Sidang Dewan Hisbah di hari kedua, Kamis 27 Agustus 2015, dilanjutkan kembali dengan pembahasan tema terakhir (ke-11): “Baca Al-Quran dengan Langgam selain Arab”. Pembahasan tema terakhir ini diamanatkan kepada Prof.Dr.M.Abdurrahman, sebagai pemakalah yang juga menjabat sebagai Ketua Umum PP Persis periode 2010-2015. Untuk memandu jalannya persidangan dipercayakan kepada KH. Uus M.Ruhiat, sebagai moderator.
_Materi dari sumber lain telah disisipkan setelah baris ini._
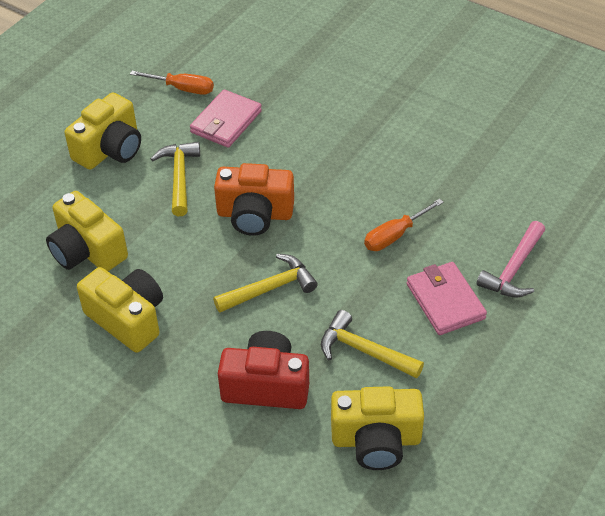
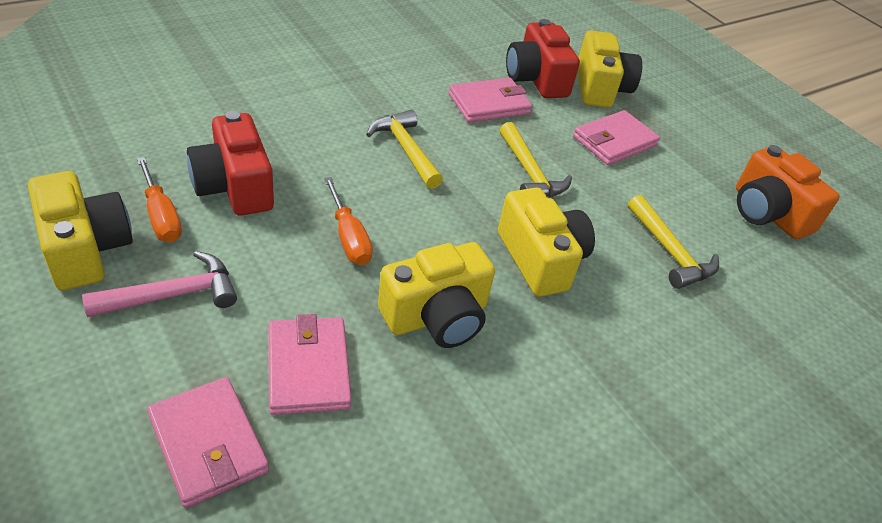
pink wallet: 2 -> 4
red camera: 1 -> 2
Prof.Dr.M.Abdurrahman, sebelum memaparkan pokok-pokok pikirannya, menyampaikan latar belakang masalah sebagai berikut:
“Membaca Al-Quran adalah perintah Allah Swt. yang sejak awal turunnya pun sudah amat jelas (QS. al-Alaq: 1-5), sehingga amat sulit kaum muslimin yang tidak membacanya, baik sedikit maupun banyak, sekalipun dalam kenyataan di lapangan hafalannya amat terbatas pada surat al-Fatihah dan surat-surat pendek untuk keperluan salat. Namun demikian, membaca Al-Quran bukan hanya berkaitan dengan salat karena dalam kehidupan keseharian seorang muslim harus membacanya. Bacaan Al-Quran ini melaksanakan perintah Allah dan Rasul saw. karena dengan membaca itu pula akan memperoleh ilmu dan segala hal yang berkaitan dengan kehidupan, Fiddunya wal akhirah. Belum lagi dilihat dari aspek pahalanya yang amat banyak. Atas dasar itu pula Rasulullah saw. banyak membaca dan terdengar para sahabatnya, bahkan dicatatnya bila terdapat ayat-ayat yang baru diwahyukan dengan tulisan yang diambil dari tulisan Arab kuno, Himyari, sehingga memunculkan Ilmu Rasmil Qur’an (Ilmu penulisan Al-Quran). Oleh karena itu pula banyak sahabat yang hafal Al-Quran, lebih-lebih setelah Rasulullah wafat. Al-Quran, bukan hanya sekedar hafalan saja, tetapi Rasulullah memerintahkan agar para sahabat dapat melantunkan Al-Quran (taghanna Al-Qur’an). Pelantunan ayat-ayat Al-Quran harus menggunakan adab-adabannya, yaitu secara tartil dan menggunakan lagu yang digunakan oleh orang Arab (luhun al-‘Arab) dan juga bukan lagu yang digunakan orang fasiq dan kafir, seperti dalam nyanyian-nyanyian atau disertai dengan musik-musik.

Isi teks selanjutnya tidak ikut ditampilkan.